Second, the tungsten is trying to grow into a single
big crystal but you want millions of small
crystals.
These grains are
combined with Cobalt powder and mixed in a ball
mill. Tungsten carbide balls are mixed with grains
allowed to run for several days to get even
dispersal of the grains and the cobalt powder. This
powder is then dried and wax is added as a binder.
The wax holds the powder together and makes it
somewhat slippery so it presses into shapes well.
The shapes are presintered in an
atmosphere-controlled furnace at temperatures of
1,000 - 1,500F. The wax melts out and leaves the
pieces sort of like a soft chalk. These chalk
pieces can be easily machined although they are also
easy to break and can be chipped here if handled
improperly.
Sidewalk Chalk has a
rupture strength of 4 # to 6 # per square inch.
Tungsten carbide is supposed to have a rupure
strength of 200,000 to 400,000 pounds per square
inch.
(Chalk figures from
Binney & Smith for dustless chalk both U.S. & French
manufacture.)
The final step is
another sintering step that can take place in a
special atmosphere, a vacuum or both. The
temperature is typically 2,500 - 2,700 f. During
final sintering the parts will shrink up to 15% in
any dimension and up to 35% in volume. Typically 15
to 30 tons of pressure is used to form the tungsten
carbide into a tool shape such as a saw tip.
Forming Carbide
Shapes
1. Molding - lowest
part cost but figure at least $3,000 - $5,000 for
the mold. Good shape and edge definition. The
parts are typically pressed one of three ways. They
are rammed in a mold before sintering. They are
isostatically pressed. Isostatic pressing means
they are surrounded by a liquid or a gas and the
pressure is applied to the liquid. This transfers
the pressures to the surface of the parts
uniformly. The third pressing method is hot
pressing during sintering.
2. Green state
machining – high labor cost.
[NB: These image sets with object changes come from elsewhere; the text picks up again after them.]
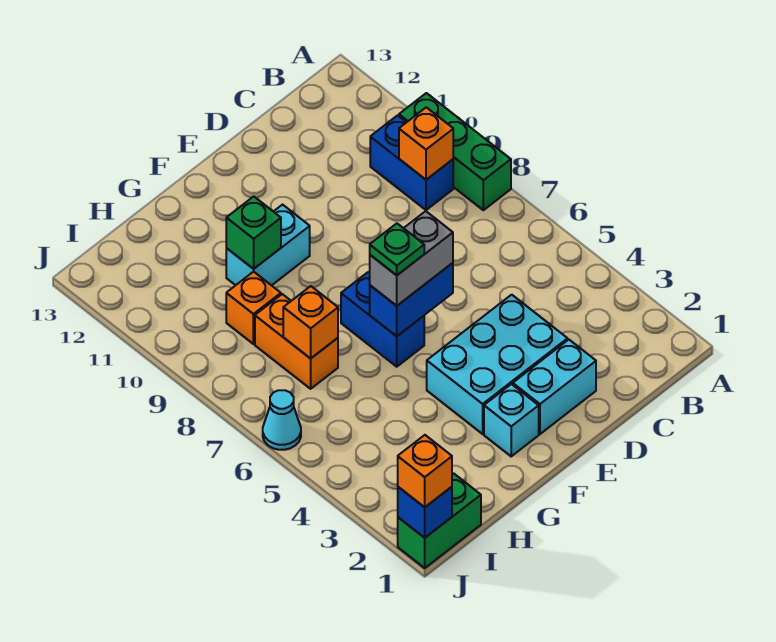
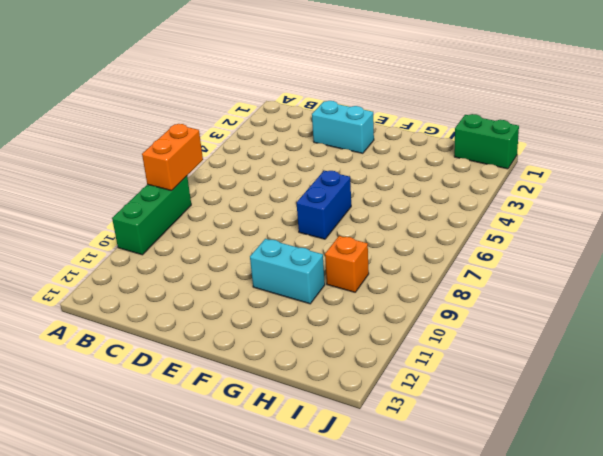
orange brick A7:A8 level 2 -> orange brick H7:H8 level 1
none -> blue brick B9:B10 level 1
none -> cyan brick D3:F4 level 1
none -> cyan brick F2 level 1

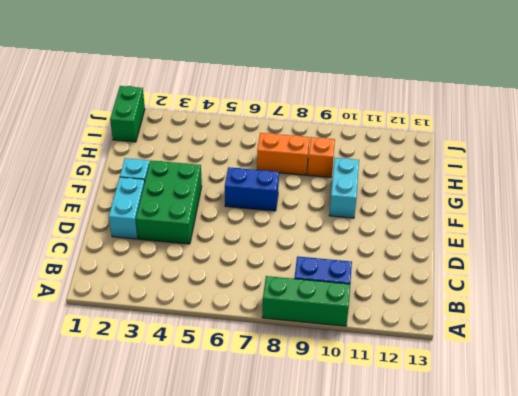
green brick D3:F4 level 1 -> cyan brick D3:F4 level 1
none -> cyan cone J6 level 1
none -> orange brick B9 level 2
none -> blue brick E6:F6 level 2

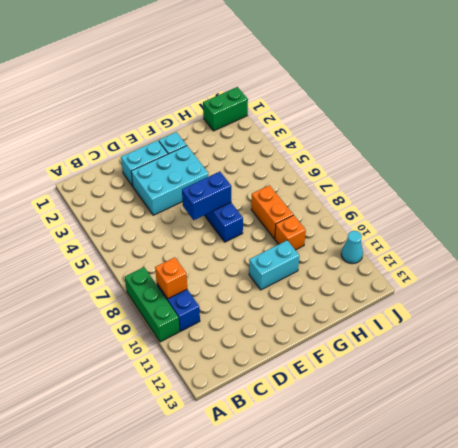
cyan cone J11 level 1 -> cyan cone J6 level 1
none -> green brick G10 level 2
none -> orange brick H7 level 2
none -> blue brick J1 level 2

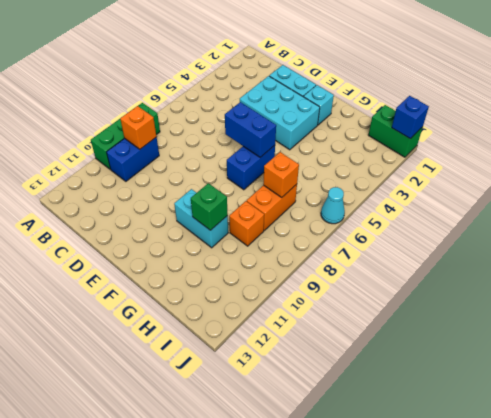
none -> grey brick E6:F6 level 3
none -> orange brick J1 level 3
none -> green plate F6 level 4

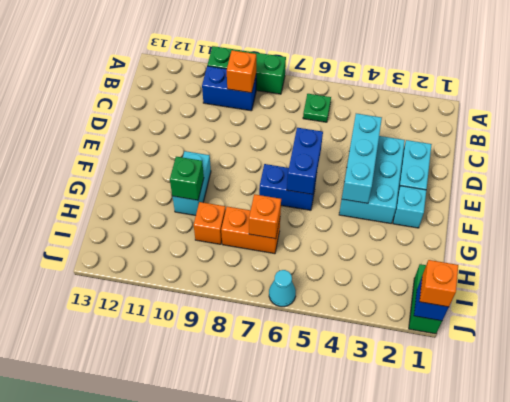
green plate B6 level 1 -> green plate F6 level 4
cyan brick D4:F4 level 2 -> none
none -> grey brick E6:F6 level 3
Shape and edge
definition depend on design. If shape and edge
definition are critical this is usually followed by
grinding after the final sintering.
3. Grinding –
diamond is necessary. The speeds can be very good
and shape and edge definition can be excellent.
4. Brazing carbide
to carbide - uncommon as the whole, purpose is to
use as little expensive carbide as possible and to
braze it to steel or similar.
It starts with at
least four powders and can have eight or more
powders. These are extremely fine and hard to work
with. If you have ever had to work with toner
powder you have some idea. It wants to stick to
itself and everything else.



Once the powder is
mixed then it is pressed into shape. The wax was
added to keep the powder together for pressing.
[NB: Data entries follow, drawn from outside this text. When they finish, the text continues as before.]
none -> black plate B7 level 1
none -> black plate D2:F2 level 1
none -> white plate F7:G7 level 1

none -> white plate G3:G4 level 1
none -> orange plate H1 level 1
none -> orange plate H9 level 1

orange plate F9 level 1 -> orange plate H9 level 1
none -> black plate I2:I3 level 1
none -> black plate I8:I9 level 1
After pressing the wax is melted out.
If you make carbide
right you get a nice even distribution of the same
sized grains (left). If you are sloppy and / or use
cheap materials then you get carbide like that on
the right which has odd bits of the basic materials
sort of like lumps in gravy.
Why Cobalt Is Used As a Binder In Tungsten
Carbide
Cobalt was the first material used as a binder
because it was the first one that worked. Cobalt is
easiest to use as a binder because it has a high
melting point 1493°C (2719F), is strong at high
temperatures and forms a liquid phase with tungsten
carbide grains at 1275°C which draws tungsten
carbide in on itself by surface tension and helps
eliminate voids and porosity. In addition Cobalt
dissolves tungsten carbide and the tungsten carbide
precipitates back out as the material cools.
Nickel binders are used but the manufacturing
process makes the finished parts expensive and the
nickel oxides make the parts very hard to braze or
to treat for brazing.
Iron, Nickel, Chrome and Cobalt are all used as
binders. When used as pure or elemental materials
they all have a susceptibility to chemical attack.
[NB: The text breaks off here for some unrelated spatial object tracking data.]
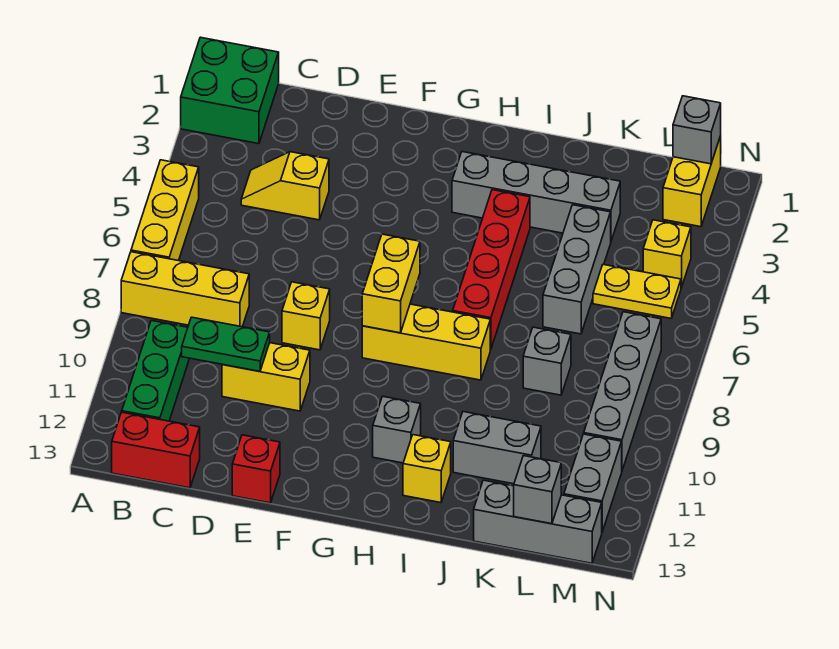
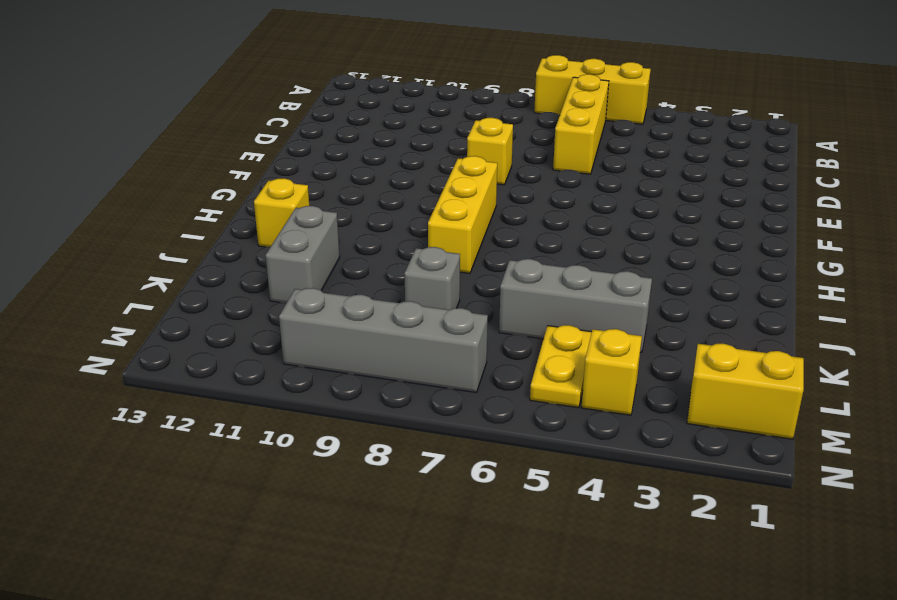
yellow brick B6:D6 level 1 -> yellow brick A8:C8 level 1
none -> green brick A1:B2 level 1
none -> green brick B10:B12 level 1
none -> red brick B13:C13 level 1

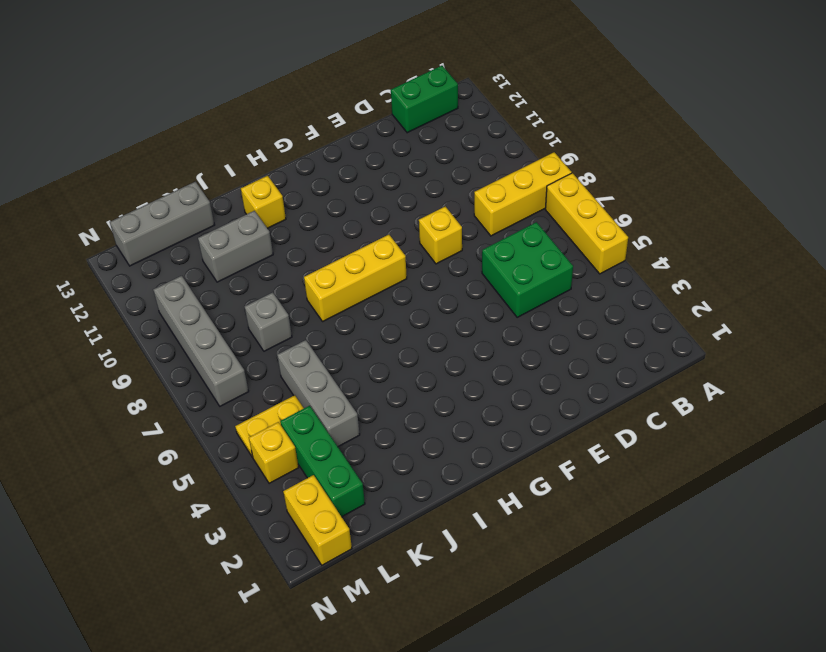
green brick B13:C13 level 1 -> red brick B13:C13 level 1
green brick C5:D6 level 1 -> green brick A1:B2 level 1
green brick L2:L4 level 1 -> green brick B10:B12 level 1
none -> yellow slope C4:D4 level 1 top D
none -> yellow brick D10:E10 level 1
none -> red brick E13 level 1

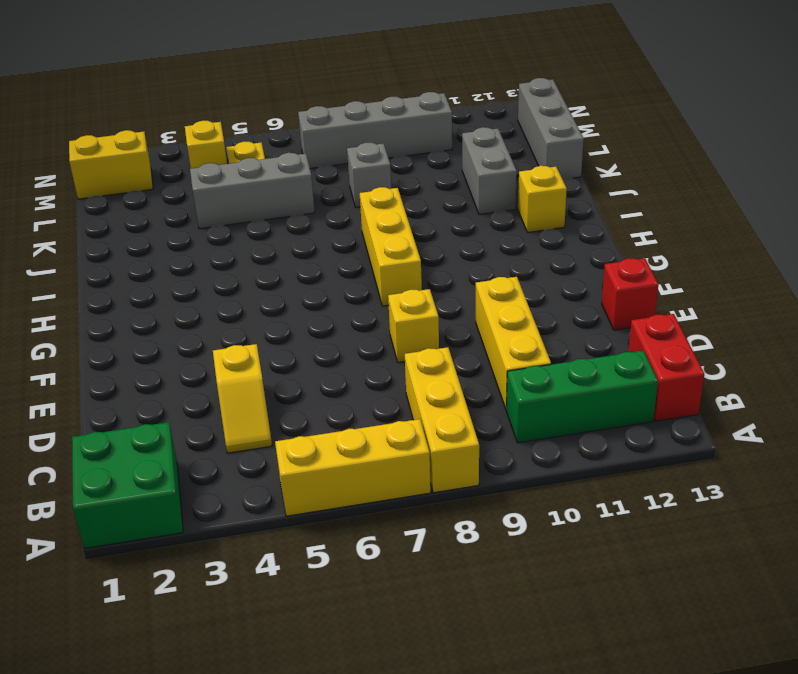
yellow brick C10:E10 level 1 -> yellow brick D10:E10 level 1
none -> grey brick H3:K3 level 1
none -> grey brick H11 level 1
none -> red brick I4:I7 level 1

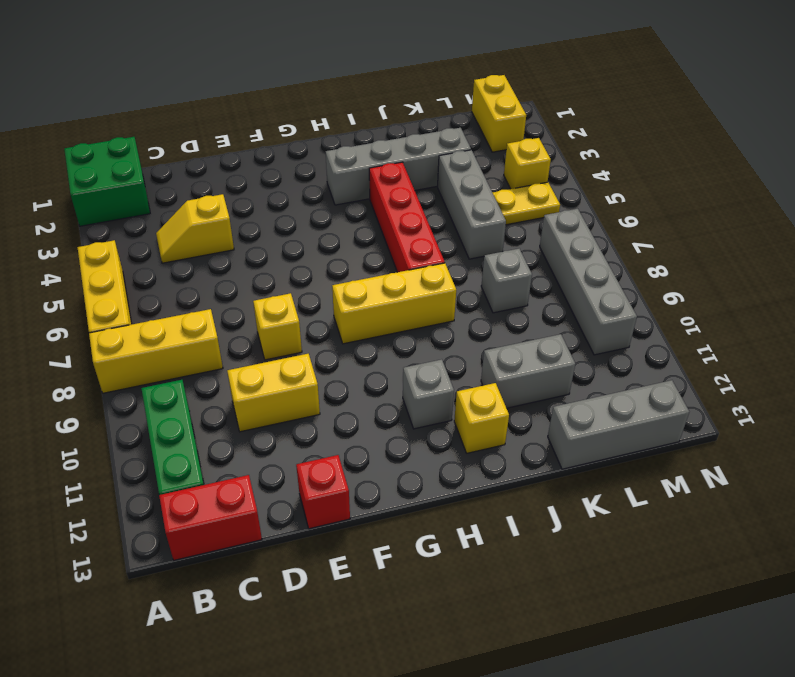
none -> grey brick M11:M12 level 1
none -> green plate C10:D10 level 2
none -> yellow brick G7:G8 level 2

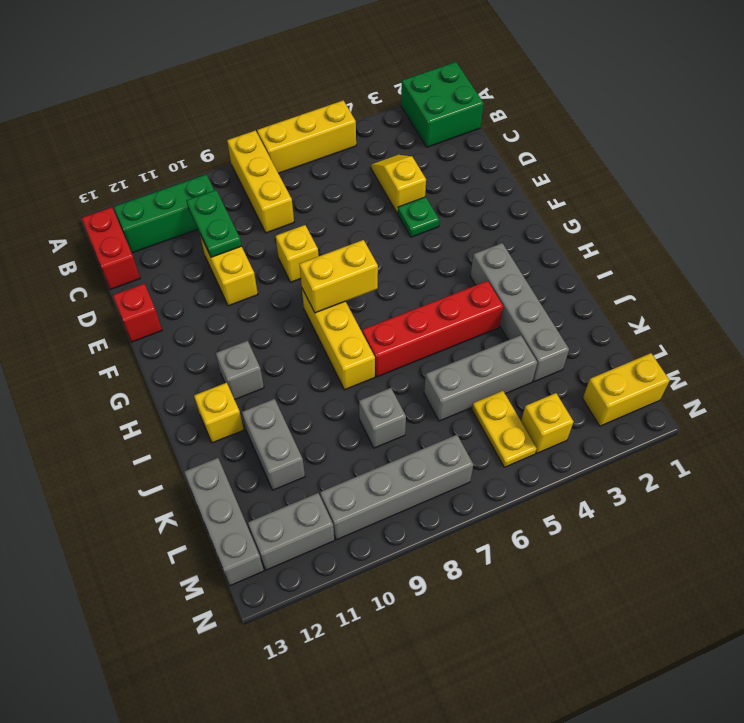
green plate E4 level 1 -> none
none -> grey brick L13 level 2
none -> grey brick M1 level 2

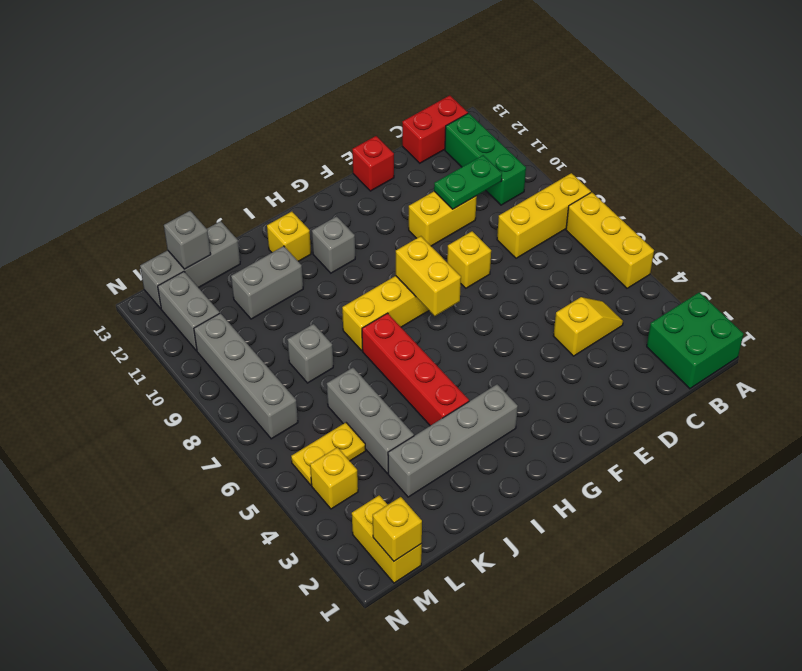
yellow brick M1 level 2 -> grey brick M1 level 2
This has been very successfully handled two ways.
First is the use of an alloy binder such as Nickel /
Chrome which alloys and forms a material with
corrosion resistance similar to Stellite and similar
alloys. Second is the use of a post sintering
process that creates a Boron metalloid and greatly
reduces susceptibility to corrosion.
Properties of Tungsten Carbide
1. Extremely high
compressive strength.
2. Rigidity –
approximately 2.5 times steel and 5 times cast iron
and brass.
3. High Heat
Properties Retention
4. Impact Resistant
about equal to hard tool steels
5. Oxidation
resistance - app. 1,000°F in oxygen and 1500°F in
vacuum or protective atmospheres.
6. Cryogenic
toughness and strength to app. – 450 F
7. Twice as
Thermally Conductive as steel.
8. Electrical
Conductivity about that of steel.
9. Hot Hardness –
hardness retention up to 1300F
10. Lubricity –
tungsten carbide can be polished to a relatively low
friction surface
11. Wear Resistance
about 100 times that of steel
12. Dimensional
Stability
Tungsten carbide, or
WC, has a number of unique and impressive
characteristics, the most significant being the
ability to resist abrasion. It is the hardest metal
known to man. Sintered and finished carbide has a
combination of compressive strength, extreme hot
hardness at high temperatures, and resistance to
abrasion, corrosion and thermal shock.
Tungsten carbide has
a compressive strength greater than any other metal
or alloy and is three times more rigid than steel.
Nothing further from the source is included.